The Seattle game also marks the expected return of safety Mistral Raymond. It's uncertain if he will start right away, but he should be available for the first time since partially dislocating his ankle on Sept. 23. If he does start, supplanting Jamarca Sanford, it means the top four defensive backs after Winfield would have a combined 24 starts, or 1½ years of NFL experience.

General manager Rick Spielman wanted to get the roster younger – mission accomplished – and build for a brighter future, but he likely didn't envision that sort of youth playing quite this much this early. The Vikings have 16 players on their roster that joined the team this year, including eight rookies, and 16 draft picks over the last two years.

Nowhere is that more apparent in the secondary, and it can expect to be tested often in the second half of the season, when the Vikings face some of the league's most dangerous quarterbacks, including Aaron Rodgers and Jay Cutler twice, and Matthew Stafford.

At the very least, even if the Vikings don't make the playoffs, they should know what kind of young talent they have in what will be a battle-test secondary by the end of season.


  • You can say this about the Vikings' passing attack: Even though it didn't produce adequately Thursday night, it wasn't for lack of involvement from the most dangerous options.

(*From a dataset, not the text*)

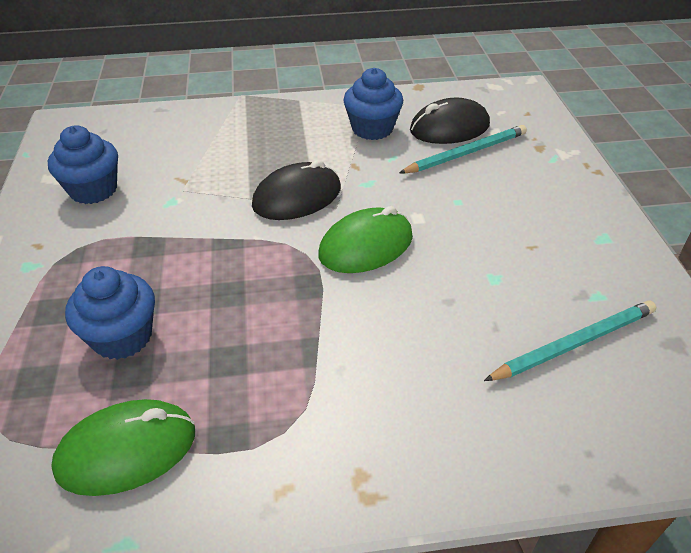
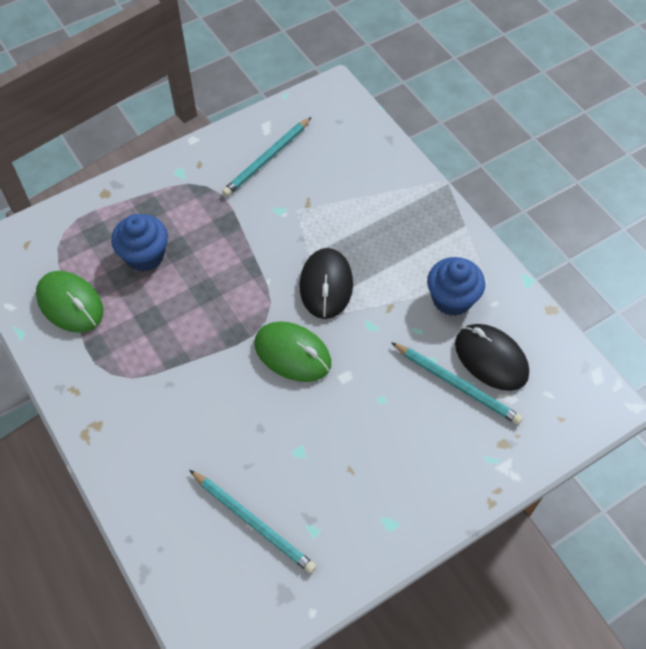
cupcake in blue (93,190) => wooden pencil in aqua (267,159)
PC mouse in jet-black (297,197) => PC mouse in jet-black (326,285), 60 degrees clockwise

Percy Harvin played in 80 percent of the offensive snaps, Jerome Simpson 100 percent and Kyle Rudolph 95 percent.

  • The Vikings didn't use their two-tight end sets very often – in addition to Kyle Rudolph they had only Rhett Ellison available with John Carlson inactive because of a concussion. Ellison played only 12 offensive snaps (20 percent) Thursday night, but he entered that game as the only Viking with more than 10 pass blocks that hadn't allowed a quarterback pressure, according to the web site Pro Football Focus.

  • While Ponder has been struggling, the rest of the league has been seeing historically efficient quarterback play, combining for a league-wide passer rating of 86.4 and a completion percentage of 61.9 heading into Week 8. Both are on pace to be the highest of any season in NFL history and would surpass records set in 2011 (84.3 passer rating) and 2007 (61.2 completion percentage).

  • According to ESPN Stats and Information, the Vikings were one of only six teams in the last five years to not send more than four pass rushers during an entire game. The Vikings rushed only their four defensive linemen on every snap in the Arizona Cardinals game, but they were the most successful of the teams that attempted that, getting seven sacks. That equaled the total number of sacks from the previous five NFL instances.

  • Rookie kickers continue to impress in the first half of the season. The Rams' Greg Zuerlein, picked in the sixth round (171st overall) entered Week 8 third in points in the NFC with 60. Just ahead of him was the Vikings' Blair Walsh, chosen four spots after Zuerlein. Walsh was second in the conference with 63 points before Thursday's game. There were a lot of questions about the wisdom of the Vikings selecting Walsh and releasing veteran Ryan Longwell, but it looks like a wise move now.
  • It might be only a matter of time before former Vikings LB E.J. Henderson finds a job. He was one of five linebackers that worked out for the Tennessee Titans last week. The Titans ended up signing another former Vikings linebacker, Xavier Adibi, instead. Ernie Sims also worked out for Tennessee, but he ended up signing with the Dallas Cowboys. The Titans needed a linebacker after Zac Diles went on injured reserve, and the Cowboys needed one after Sean Lee was placed on IR. Carolina's Jon Beason also joined the IR list, meaning the demand for linebackers is increasing as injuries strike and the free-agent pool is shrinking.